Monday, June 17, 2013

The Final Hours

The time flew by.  It wasn't fair, really. In three days I had slept very little, spent as much time as possible holding him, feeding him, loving him- but time doesn't stand still for anyone, no matter how hard you wish it to. All too soon, I found myself waking up on the day that I would have to go home, empty handed.

I held him so close, whispering all my hopes and dreams for him.  I told him how loved he was by not only me, but by everyone we had met along this path, and by his new parents waiting down the hall.  I told him how much I would cherish this time with him, and that he had saved me. He was my angel, one that had already changed my life in such a profound way.  I still remember the way he looked at me, like he understood every single word falling from my trembling lips.  I remember the way he smelled, it was the most amazing scent in the world. I would be keeping his first clothes, the shirt and hat that still held this wonderful smell. I knew the moment to say goodbye was coming fast, and I also knew that I wasn't strong enough to face it.

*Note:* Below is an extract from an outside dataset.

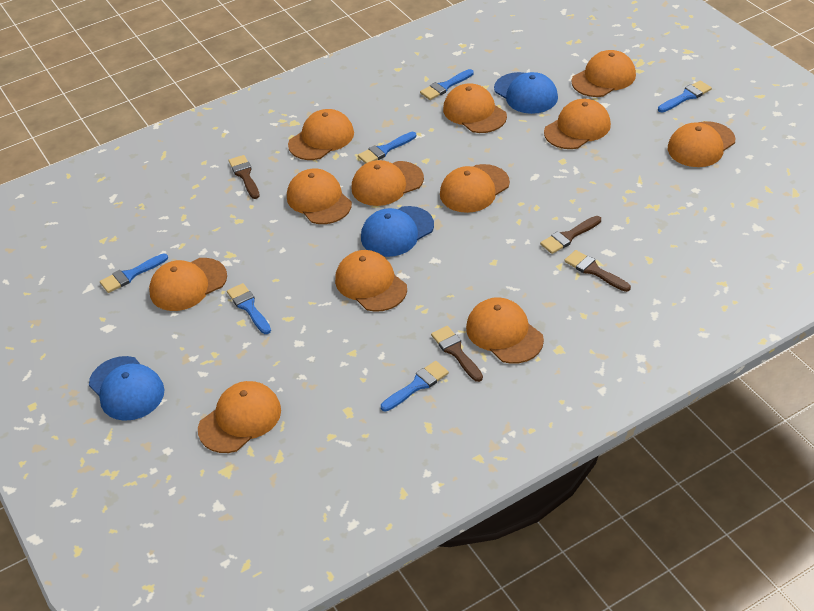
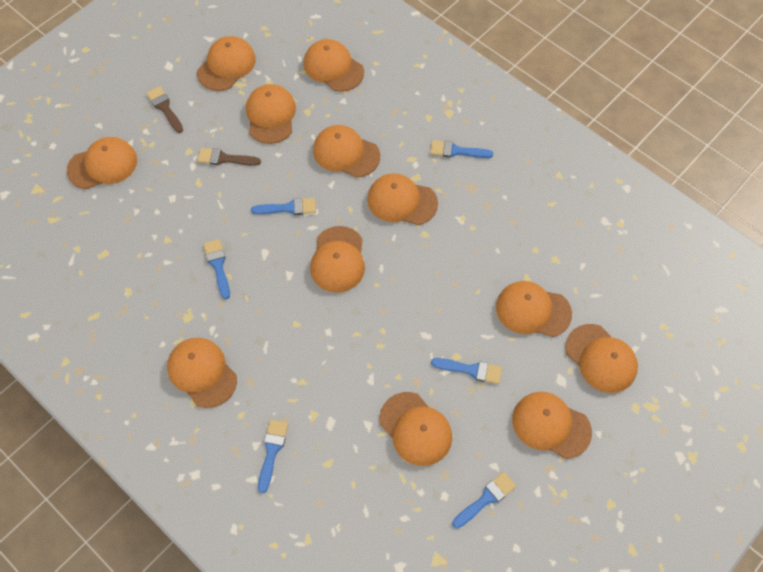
blue cap: 3 -> 0
brown brush: 4 -> 2

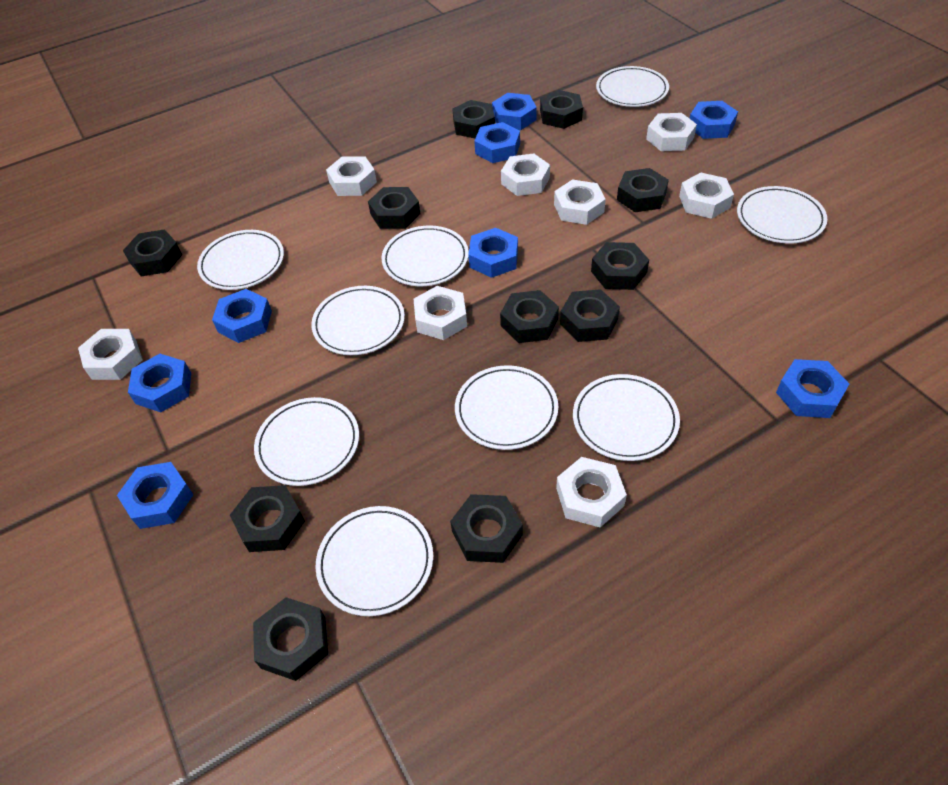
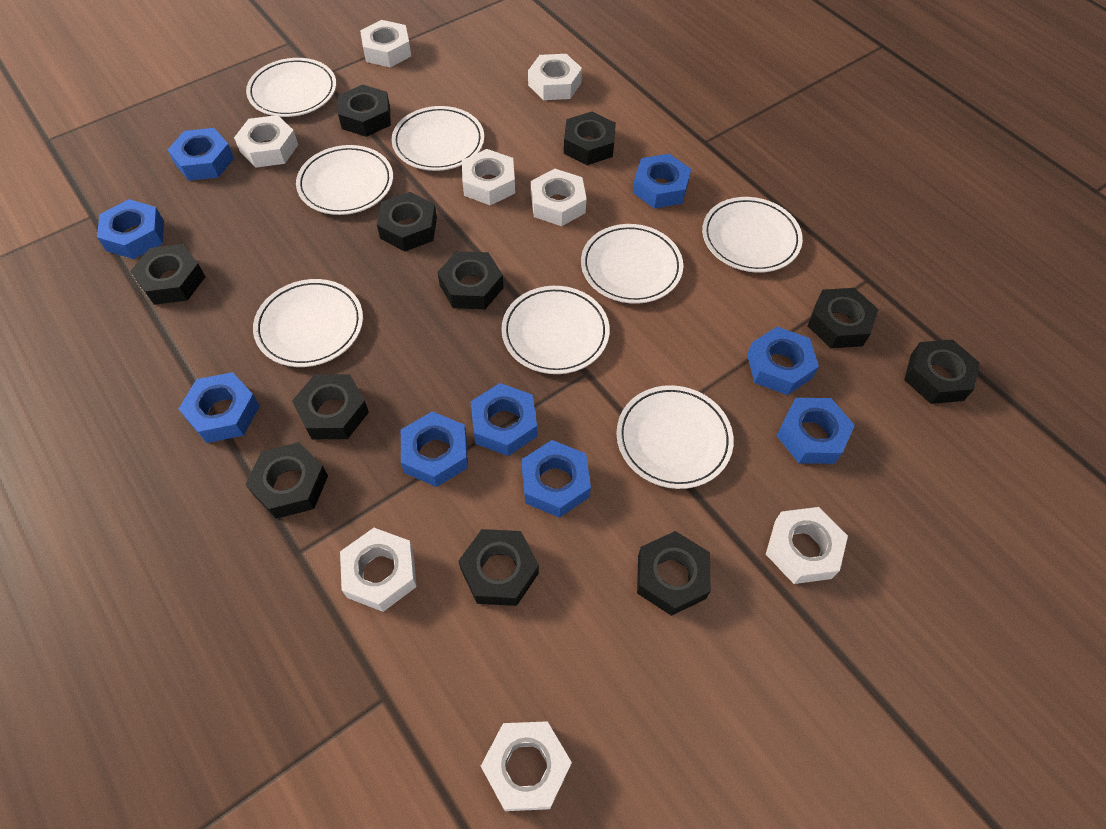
blue nut: 8 -> 9
white plate: 9 -> 8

I know for a fact that in these last few minutes with him, there were many prayers sent up for us.  I sent my mom down the hall to give his new parents the only thing I had left that was of any value. It was my high school ring. I thought that, when they someday gave it to him, it would act as a symbol and give him a glimpse of the person I was.  When she returned from this errand, it would be time to go.

We had decided the day before, because I might lack the strength when the time came, that I would leave without being part of the "exchange".  We would go home, and his new parents would have time to spend with him, and ask questions while they were still in the hospital setting. It seemed the best way for everyone, at the time. I was dressed, bags packed, and my discharge paper-work had been signed.  This was it, the moment of goodbye.  In a minute my mom would walk back through that door, a nurse would take my son from my arms, and I would be walking away. Suddenly, I realized that none of this was right.

I shakily stood up, baby cradled in my arms.  At that same moment my mom came back through the door.  I told her I had changed my mind, that I had just realized that I absolutely HAD to be the one to put him in his new mother's arms.  She smiled and began to cry in the same second, and together we slowly made the final walk down the hall, toward his waiting parents and new life.